Today, space for critical patriotism in Poland is shrinking. Most states, to an extent, use the law to promote specific historical narratives. This issue was explored at length in 2018 in a joint symposium of the T.M.C. Asser Institute (The Hague) and Verfassungsblog on memory laws. Nevertheless, from the human rights perspective, the problem with the current Polish government’s historical policy lies in various attempts to limit the right to freedom of expression and the right to conduct and disseminate results of scientific research, when they challenge a simplistic, selective, and at times misleading, official state narrative about Poles’ attitudes and actions towards other Poles and Jews, Ukrainians, Belarusians, Lithuanians, and other minorities.

The ruling in Engelking/Grabowki case is highly consequential and may have a wide-ranging impact on human rights standards in Poland. It may intimidate researchers and students from conducting research on specific aspects of Poland’s past, normatively interpret collected data, and popularize research and participate in public debates. Academic journals and collected volumes’ editors may fear to be held accountable for contributor’s research findings, while in principle authors’ are responsible for the presented work. Uladzislau Belavusau and Aleksandra Gliszczyńska-Grabias suggest using a term ‘mnemonic constitution’ to describe an ideological foundation for non-liberal democracies that justifies the current political choices of governments in Poland and Hungary.

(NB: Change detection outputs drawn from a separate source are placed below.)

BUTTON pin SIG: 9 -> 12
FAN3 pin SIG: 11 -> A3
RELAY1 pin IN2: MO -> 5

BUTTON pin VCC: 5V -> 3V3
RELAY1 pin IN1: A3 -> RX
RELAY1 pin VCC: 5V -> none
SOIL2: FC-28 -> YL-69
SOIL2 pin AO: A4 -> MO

After the United Right coalition was elected to power in 2015, it has renewed interest in protecting specific historical narratives, often characterized as the ‘historical truth’. First, lawmakers in Poland intended to achieve it by adopting in January 2018 a new controversial memory law , the so-called Holocaust bill. This attempt spectacularly backfired: the most politically contentious parts of the law were repealed in a legislative procedure in June 2018 and following the (politically captured) Constitutional Tribunal’s ruling in January 2019. Then hopes remained that what could not be achieved with criminal law, can be achieved with means of civil liability system. Engelking/Grabowski case is a result of such thinking.

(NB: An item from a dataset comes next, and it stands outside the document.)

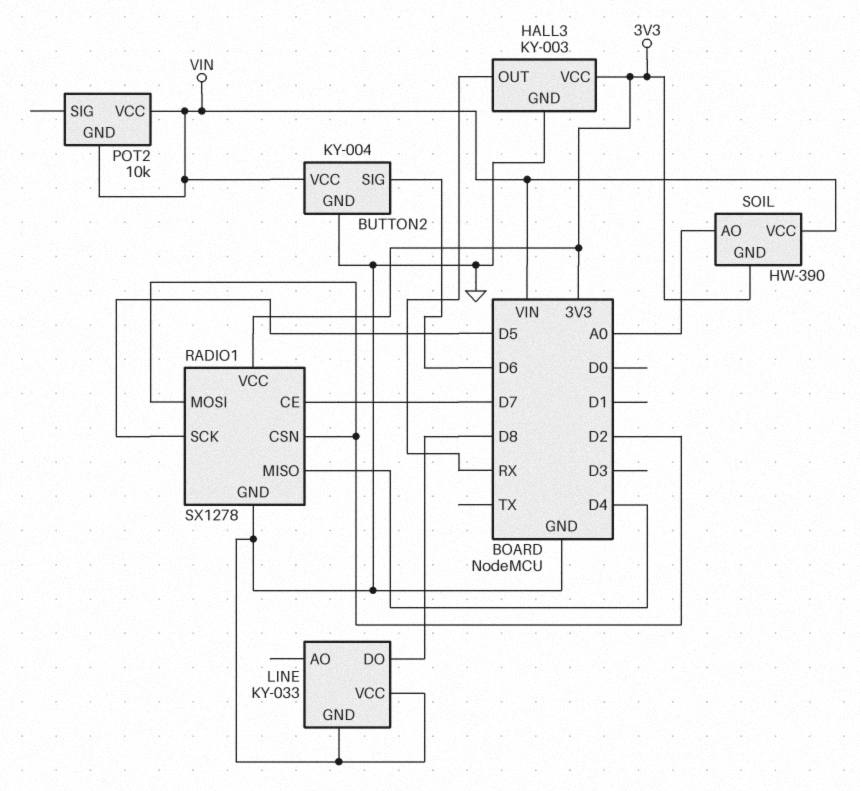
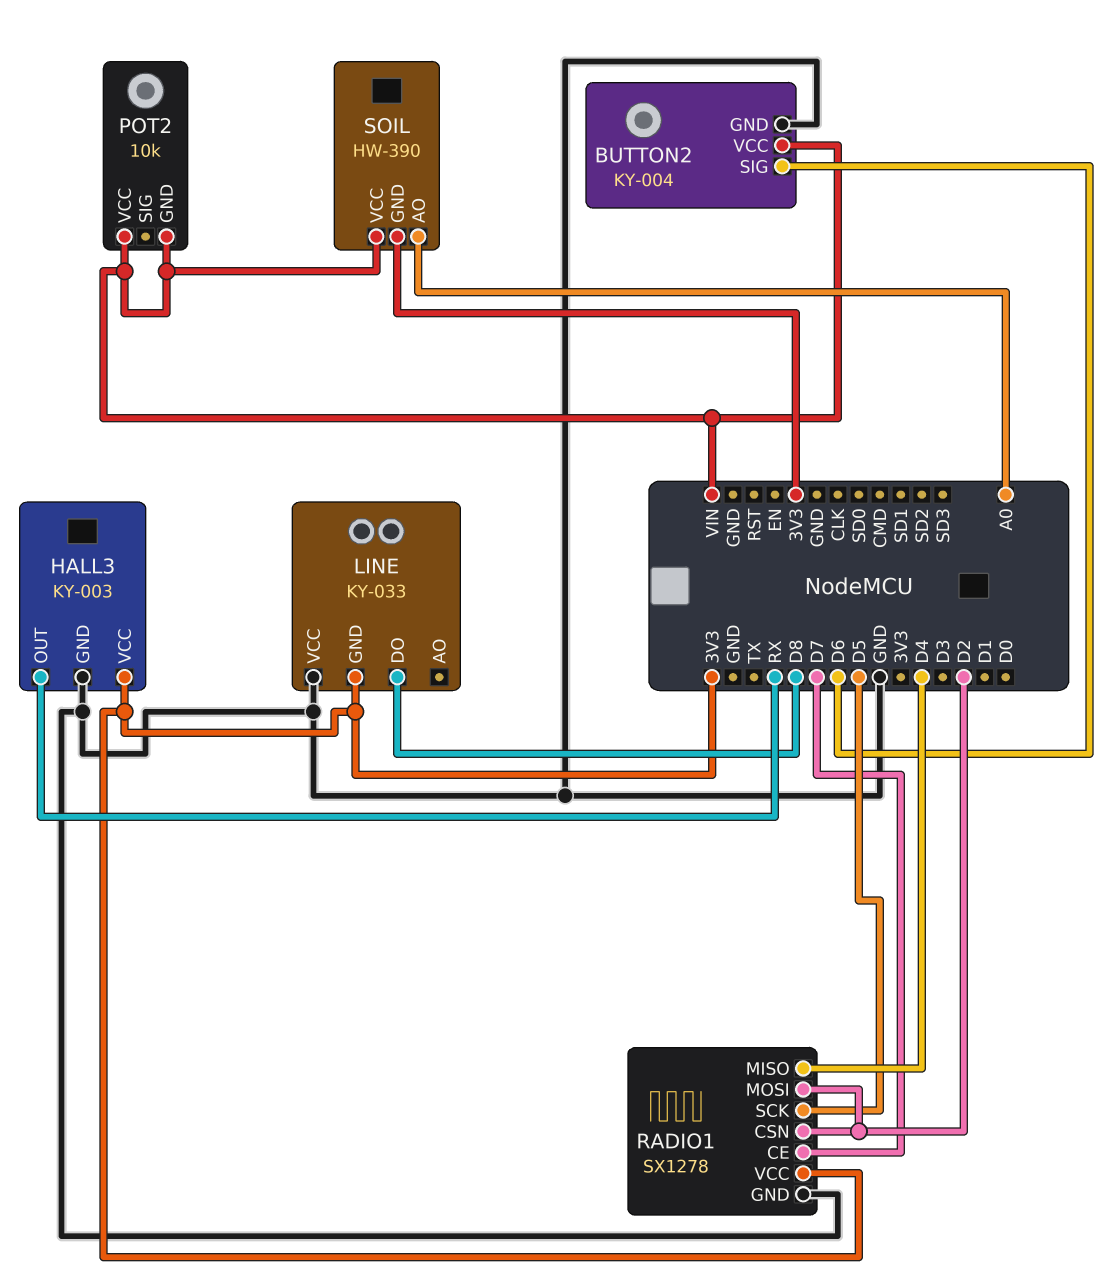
LINE pin GND: GND -> 3V3

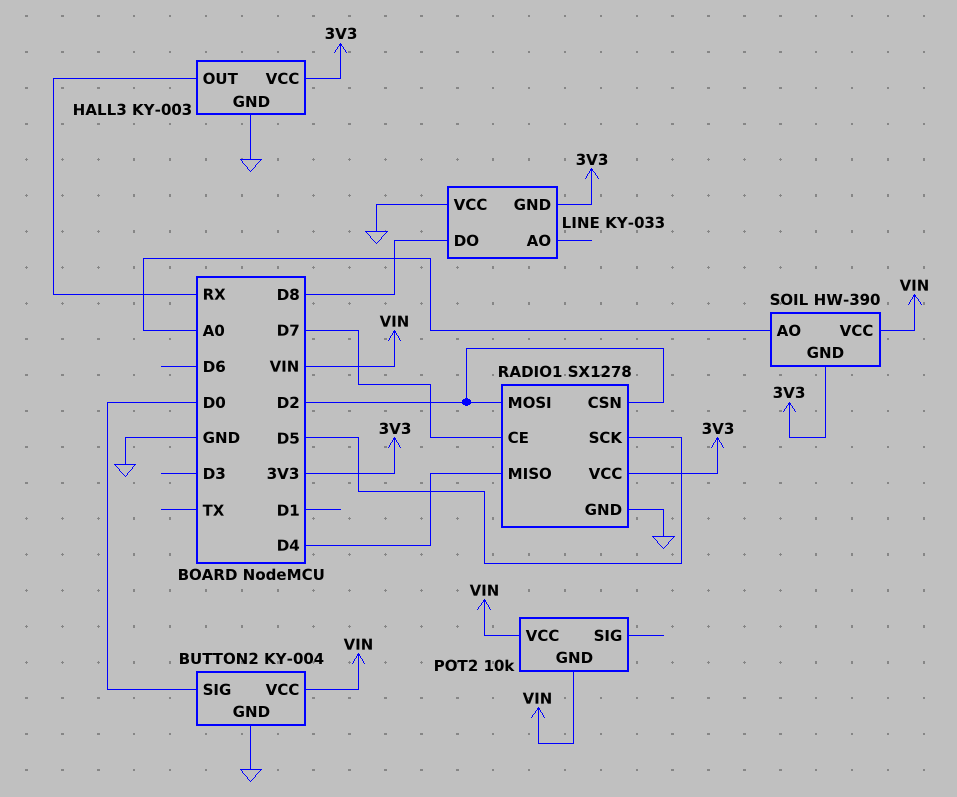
BUTTON2 pin SIG: D6 -> D0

Due to the involvement of a government-approved NGO in the proceeding, a private civil law lawsuit against Professors Barbara Engelking and Jan Grabowski related to the content of their book about the killing of Jews in Poland was an example of the Strategic Lawsuit Against Public Participation that aimed at discrediting the professional reputation of the researchers and exercising a chilling effect on the public debate about the past and history in Poland. The case was decided not on the freedom of expression argument, but on the personal rights argument. The court emphasized that personal rights include the right to the memory of the deceased and recognized pride in one’s nation as a protected value. It also recognized the equal responsibility of both the author of the article and the anthology’s editor for the published content. The court sentenced Professor Engelking and Professor Grabowski to apologize to the claimant and modify the impugned article’s content in future editions of the book. The judgment is highly consequential for the freedom of expression and freedom of academic research in Poland in the light of other trends in the current Polish right-wing government historical policy and science policy.